Мне уже не раз приходилось говорить и писать, что христианские и, тем более, церковные понятия были очень разболтанны в России еще до революции. Семья Макриди была антикоммунистическая, «белая», если можно так выразиться, но религиозной она не была. Я тогда начинала очень медленно приближаться к церкви и к христианству, все еще плавая в тумане самых поверхностных христианских и церковных понятий. Следует отметить, что для нашей редакции в небольшом зале того дома, где она помещалась, каждый четверг вечером показывали фильмы. Большинство из нас ходило на эти фильмы, они были отдушиной, отдыхом от страшных проблем, тяготевших над нами ежедневно. На Страстной неделе перед общей Пасхой А.Г. спросил меня, пойду ли я в четверг смотреть картину. Я ответила, что не пойду, ибо это Великий Четверг, а пойду в церковь. Я уже знала, что там будет чтение двенадцати Евангелий, хотя и не представляла себе, какие отрывки будут звучать. А.Г. задумчиво взглянул на меня. После он признался, что тоже не ходил смотреть фильм.

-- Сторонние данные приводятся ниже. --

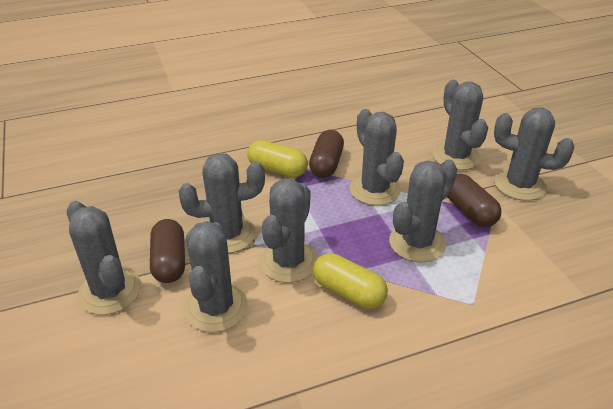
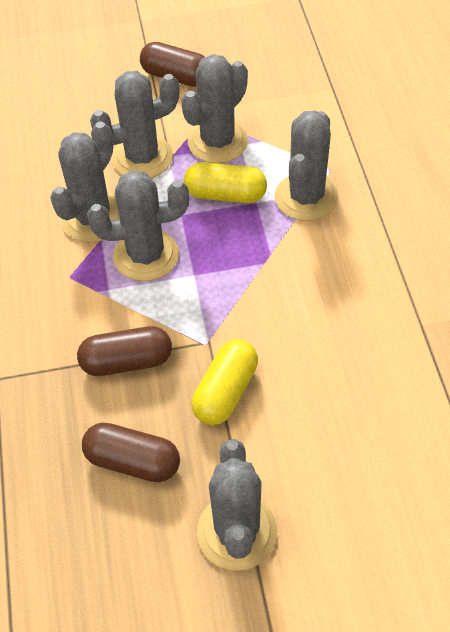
grey cactus: 8 -> 6

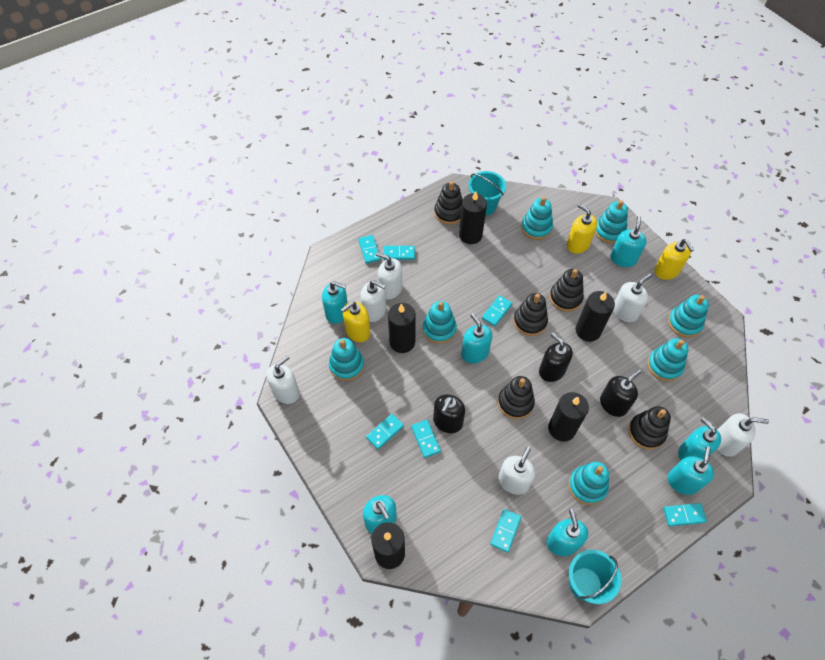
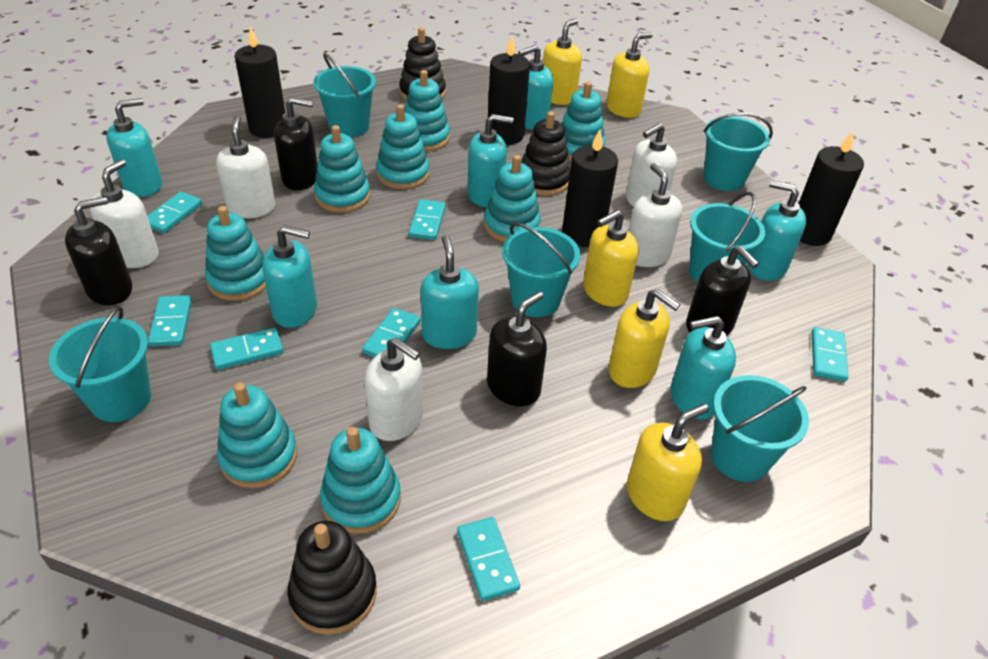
black candle: 5 -> 4
black soap dispenser: 3 -> 4
black stacking toy: 5 -> 3
turquoise bucket: 2 -> 6
turquoise stacking toy: 7 -> 8
white soap dispenser: 6 -> 5
yellow soap dispenser: 3 -> 5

В Риге был прекрасный православный собор на главной улице, – в дореволюционное время она называлась Александровской, во времена независимости Латвии ее название было Бривибас иела, то есть улица Свободы, а при немецкой оккупации ей, конечно, дали имя Адольфа Гитлера. Этот собор на главной улице не мог вместить всех, желавших прийти на пасхальную заутреню, а потому распространялись входные билеты, что меня поразило. Это было как-то не по-русски. Мои родители получили два билета и жалели, что не три, но я сказала, что и при наличии третьего билета не пошла бы в собор. Мне казалось, что в это скорбное время пышные богослужения неуместны, а потому пошла в маленькую скромную церквушку неподалеку от того места, где мы жили, и была очень довольна, несмотря на жалкий хор и общую бедную обстановку.
Между тем, тучи сгущались. Советские войска вступили в пределы Прибалтики. Началась эвакуация неработоспособного населения, тогда как молодым уезжать еще не разрешалось. А.Г. хотел отослать всю свою семью в Германию, но Т.Н. отказалась ехать без него, и он отправил в Германию мать и дочь. Я умоляла родителей тоже ехать в Германию. Они, конечно, не хотели оставлять меня, я же им говорила, что одна я подвижна, в крайнем случае меня возьмут на танк, – были известны случаи, когда немецкие солдаты брали русских беженцев на танки вопреки строгому запрету со стороны высшего командования, – а куда же деться с двумя стариками? Моим родителям тогда было 64 года, и у мамы были больные ноги. Наконец, мне удалось их уговорить. Я стала выправлять для них бумаги на отъезд, а когда они были уже готовы, «ловушка» захлопнулась. Советским войскам удался рывок, они взяли Митаву в 40 километрах от Риги и их танки шли на город. Наземный путь был отрезан. Рига попала в окружение.